Defenders of capitalism (the middlemen) will point out that our society depends on free markets. They’re right of course, but is the oil market really free? When the price of corn goes up, I can buy wheat, or barley, or oats. When IBM acts irresponsibly, I can punish them buy buying GE, or Apple stock. Oil doesn’t have a substitute.

Since the depression (when corn speculation drove the prices to prohibitive levels) laws were enacted to limit the number of “paper brokers” (those who never actually handle corn but speculate purely for profit) in food futures. The laws were designed to protect the common man from starving while corn prices and profits rose on the exchange.

So what of my plan for the Independent Internal Organ Trading and Investment Consortium (IDIOTIC)?

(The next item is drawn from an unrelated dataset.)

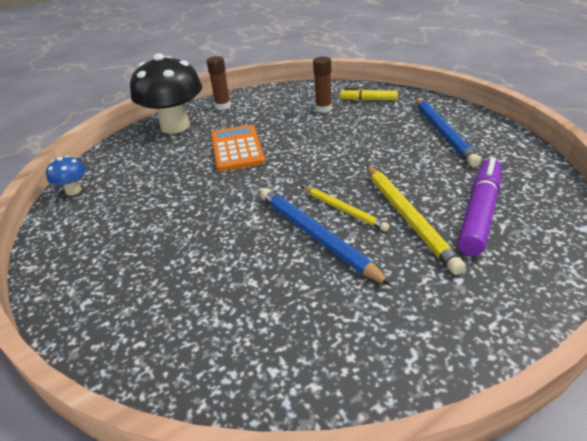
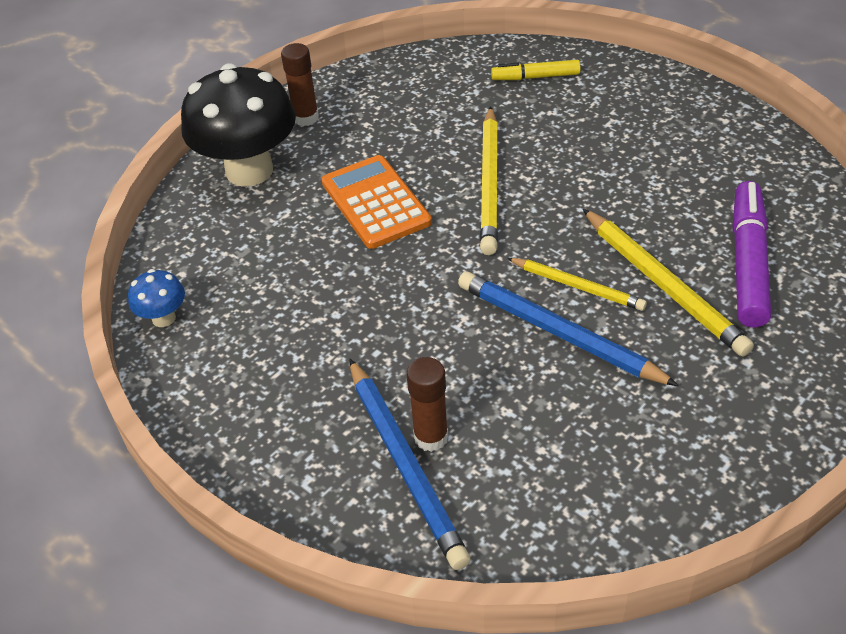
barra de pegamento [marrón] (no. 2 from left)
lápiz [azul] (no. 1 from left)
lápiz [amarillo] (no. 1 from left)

As a society, we’ve agreed that some things shouldn’t be bet on. For whatever reason (fairness I think) we’ve decided not to allow line jumping for lung transplants. There aren’t kidney auctions, or free market lung sales, either. We’ve decided that the equitable distribution of organ wealth is more important than money, and we’ve made profiting from human organs a crime.

To an oil speculator making a million dollars on an oil deal, $4/gallon means nothing. To a family struggling to stay on the up side of the poverty line, it means everything. 

Oil shouldn’t be bet on. Why? Because the benefits belong to so few while the detriments belong to so many. When oil prices are high, the price of everything we buy goes up – and the poor suffer most.

I believe in BP and Exxon stock, but I doubt the bubbles and bursts in the oil market caused by speculation provide any benefit to America. In fact, I believe it causes only harm. Oil is just too important to allow futures betting purely for profit.